When I took the Kairos course I was already quite involved in my local church and in my local church’s mission program, so I didn’t think much would change in my own life. In fact, I really didn’t take the course to impact me at all. I took it thinking it would make me more effective in impacting others for Christ. In the end it did that, but it also had many (from my viewpoint) unintended and positive personal impacts. Not least of which was the time I was prompted to pray about my own personal involvement in day-to-day cross-cultural evangelism.
As Christ-followers, we already know that God is real and that God really loves us. Something the Kairos course drills into you is that God is also doing something right now – something He made each of us to have a part in. That is His mission.
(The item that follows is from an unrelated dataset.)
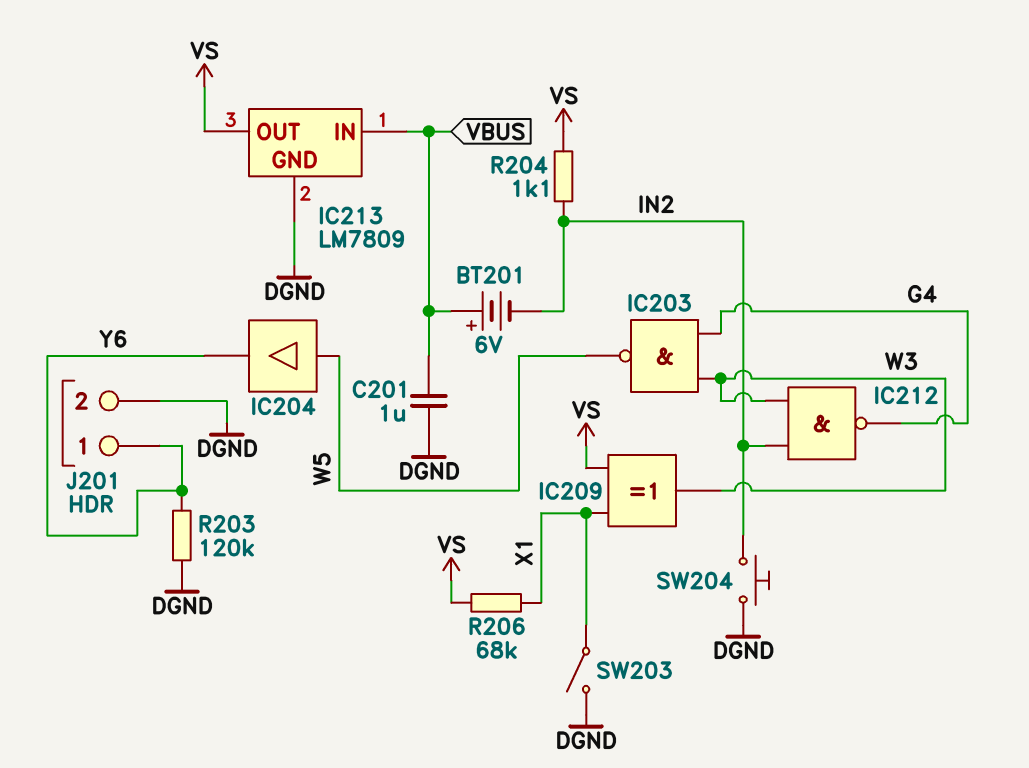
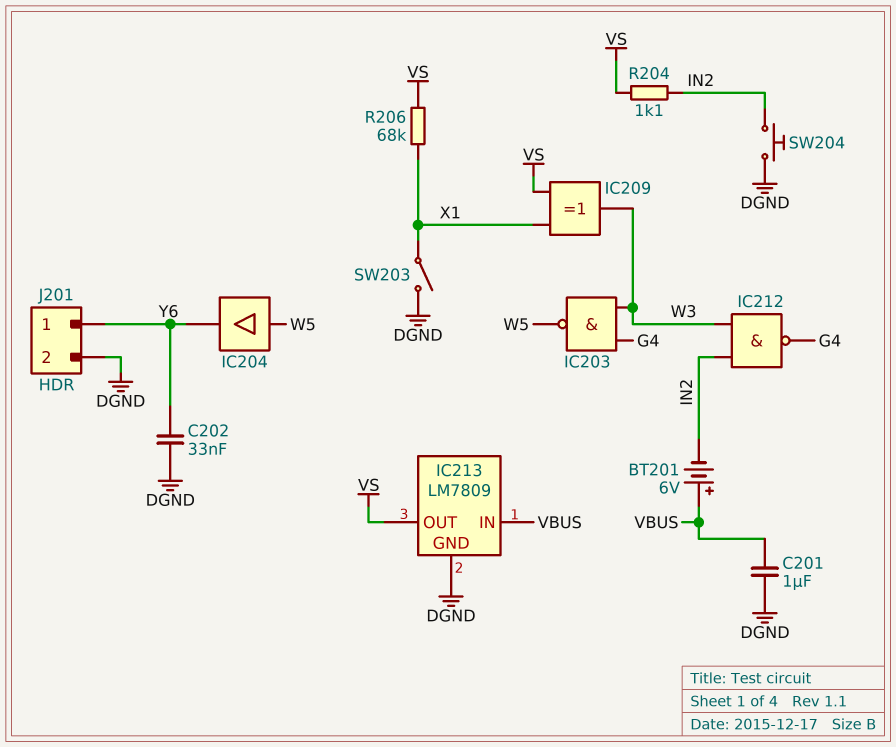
C202: none -> 33nF (DGND, Y6)
R203: 120k (DGND, Y6) -> none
But being involved in a local church and being part of the mission committee, I figured I was already doing all I could do – certainly all He would ask of me, right? I had even gone on a number of short-term trips. Yet as I integrated the Kairos material into my life, I was challenged to think about God’s mission as central to all I do instead of an auxiliary activity that I engaged in from time to time as I found opportunity. After all, if it was central to what my Lord is doing right now, shouldn’t it be central to my own life too?
So, I prayed this very dangerous prayer. I call it that because in real life, God is actually exceedingly passionate about His mission – so much so that He tends to answer this prayer in a profound way. At least, that was my experience. I remember calling out to Him in one of my morning devotions, “Lord, if you want me to make Your mission core to who I am, then I need a cross-cultural friendship with a non-believer.”
Even as I prayed that I thought there was no way that was going to work. I was far too busy for such a friendship. Another mission project maybe, but not a friendship. Friendships don’t have two-week limitations! Yet later that same week a friend of mine in downtown Toronto called me. Some refugees had arrived a few weeks earlier. He was working with them there in the downtown core, but one family was going to move and settle in my suburb (just west of Toronto). And as I held the phone up to my ear, he told me how he was working with many and wouldn’t have time to drive out to help them too – and then he asked the question, “Will you befriend them and help them integrate into Canadian society?”
I prayed for grace before answering, because I truly felt I had no time in my life for this. But what could I say? I had asked God for a cross-cultural friendship with a non-believer so that I could live out His mission, and He was obviously answering that prayer in a blunt ask of me.
So I agreed.
The next morning I asked the Lord – who once held back the sun for Joshua – to somehow make space in my life for this. Later that week I found myself sitting on the floor of an apartment just 2km from my home, eating a strange but delightful meal with folks who couldn’t speak English any better than I could speak Arabic. We spent 3 hours together that night. It is amazing how much you can communicate between charades and Google Translate.
Over the next two years, that family and mine formed a close friendship. We had opportunity to speak to them about Easter, about Christmas, about Christ and His sacrifice for all of us. And in the end, God did find a way for me to make space for that friendship in my hectic schedule. We’ve been blessed by that friendship. It is a dangerous prayer to ask God for a cross-cultural friendship instead of just doing cross-cultural projects. Perhaps mostly because God will surely challenge your own heart in answer that prayer. But let me encourage you to pray it anyway. For not only is our Lord worthy of the praise of all peoples, but He made us to be part of what He is doing. Consequently, you can know you will be blessed as you step forward in faith when He answers that prayer.